Practice makes a person perfect. The present generation expects an immediate outcome in the form of handsome salary without putting efforts to learn new skills which the position or post demands. Many of our grand fathers and those before them did not know how to read and write but had great skills. This reminds me about Abraham Lincoln’s father’s shoe-making skills. He had made shoe-making an art. And Abraham Lincoln was proud of this because his father did the job so well that not even a single complaint had ever been heard.
The purpose of mentioning this story is to highlight the fact that no job is superior or inferior: it is only our own perception which elevates or degrades it in our mind.

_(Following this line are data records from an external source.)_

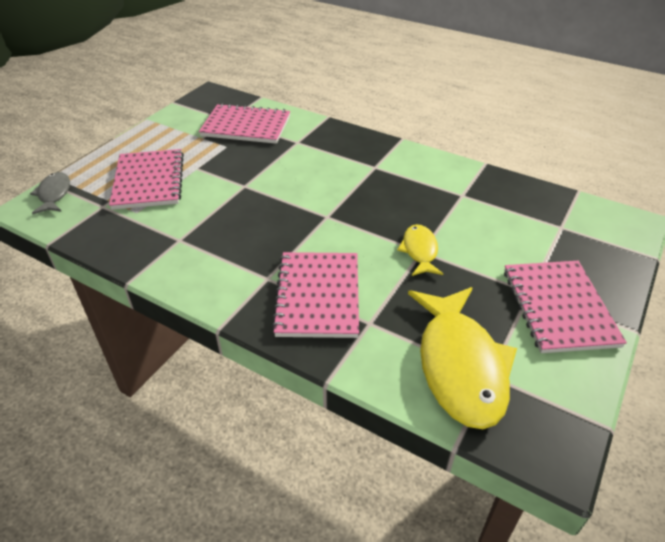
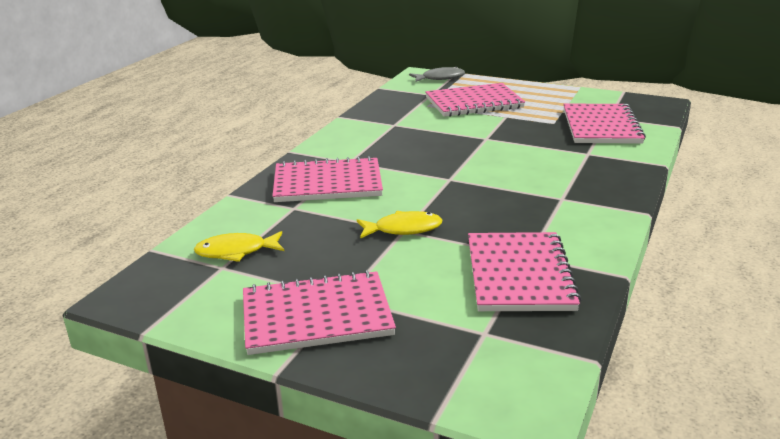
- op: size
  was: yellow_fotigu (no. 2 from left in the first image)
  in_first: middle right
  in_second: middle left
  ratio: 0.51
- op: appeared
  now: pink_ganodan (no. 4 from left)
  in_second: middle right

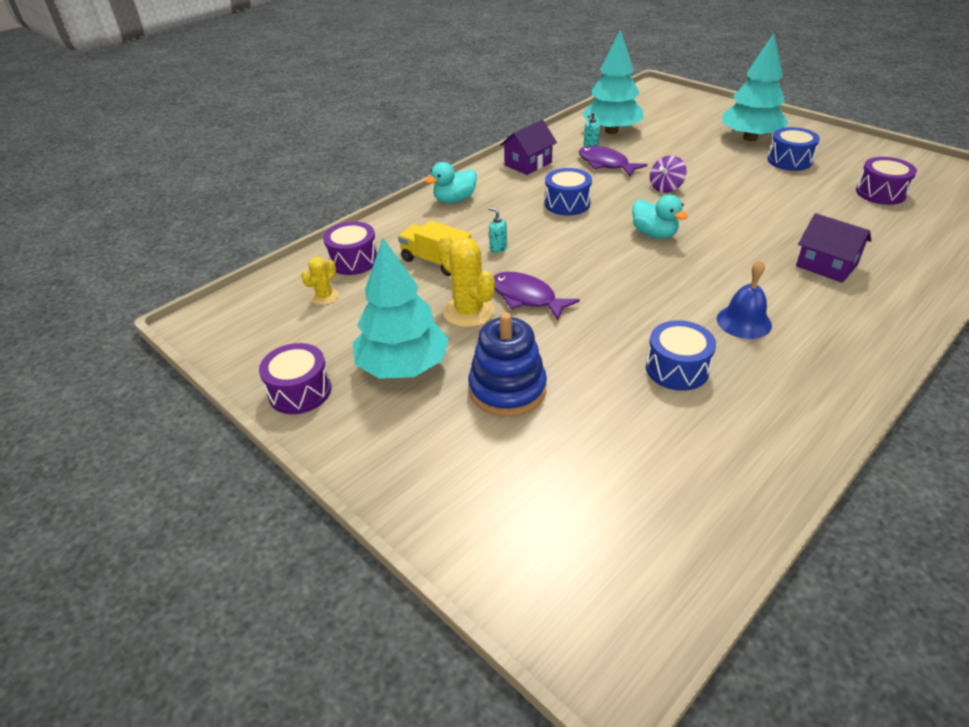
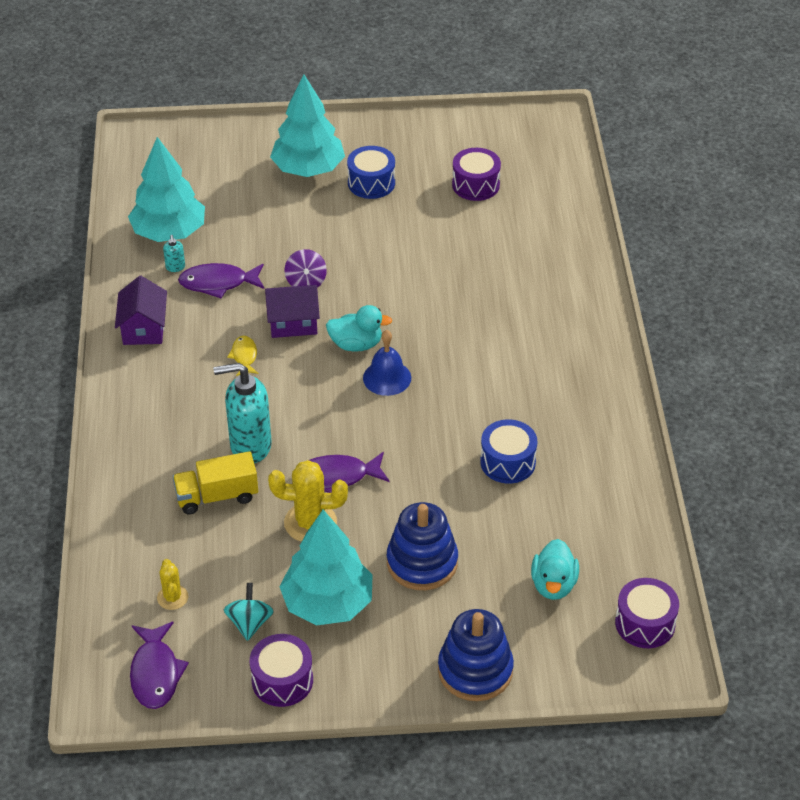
- op: relocated
  was: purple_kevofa (no. 2 from left in the first image)
  now: purple_kevofa (no. 3 from left)
  in_first: centre
  in_second: bottom right
- op: relocated
  was: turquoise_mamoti (no. 1 from left in the first image)
  now: turquoise_mamoti (no. 2 from left)
  in_first: top centre
  in_second: bottom right
- op: size
  was: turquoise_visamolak (no. 1 from left in the first image)
  in_first: top centre
  in_second: middle left
  ratio: 2.4
- op: exchanged
  was: blue_kevofa (no. 1 from left)
  now: yellow_fotigu
  in_first: top centre
  in_second: middle left
- op: relocated
  was: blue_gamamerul
  in_first: middle right
  in_second: centre
- op: relocated
  was: purple_zizoga (no. 2 from left)
  in_first: middle right
  in_second: centre
- op: appeared
  now: purple_fotigu (no. 1 from left)
  in_second: bottom left
- op: appeared
  now: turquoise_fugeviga
  in_second: bottom left
- op: appeared
  now: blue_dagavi (no. 2 from left)
  in_second: bottom centre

There is a well known section in the Quran (chapter 28-AL-Qasas) that describes the story of the Prophet Moses and his interactions with two young women and their father. In a place called Madyan, the Prophet Moses saw two women struggling to water their sheep. So, he watered them. Then, one of the two women came to him and said, ‘My father is inviting you so he may reward you for watering our animals for us.’ When Moses came to him and told him his whole story, the old man said, “Have no fear! You are now safe from the wrongdoing people.” One of the two daughters suggested, “O my dear father! Hire him. The best man for employment is definitely the strong and trustworthy one.”Notice the two qualities that the women mentioned here: “strong and trustworthy”.
Talent without skill is like a desert without an oasis. So, when looking for talent, we should not always look for the most skillful: we should also look for character and trustworthiness.
The moral of this story takes me back to my school days when we used to have a handbook of moral science with short stories reflecting morals which are still imprinted in my mind.
The best gift to children from parents is proper education with skill and training. It is the need of the hour for parents and teachers to focus on skill-based education rather than mere bookish learning. There has to be a change in the school curriculum to incorporate and make mandatory the learning of important aspects of life, such as cooking, gardening, agriculture, sports, spirituality, technical work, etiquette and good manners and personality development. Awareness about significant happenings in the world, hygiene, writing, reading, storytelling, discussions on current issues etc. are also important for the overall development of the child.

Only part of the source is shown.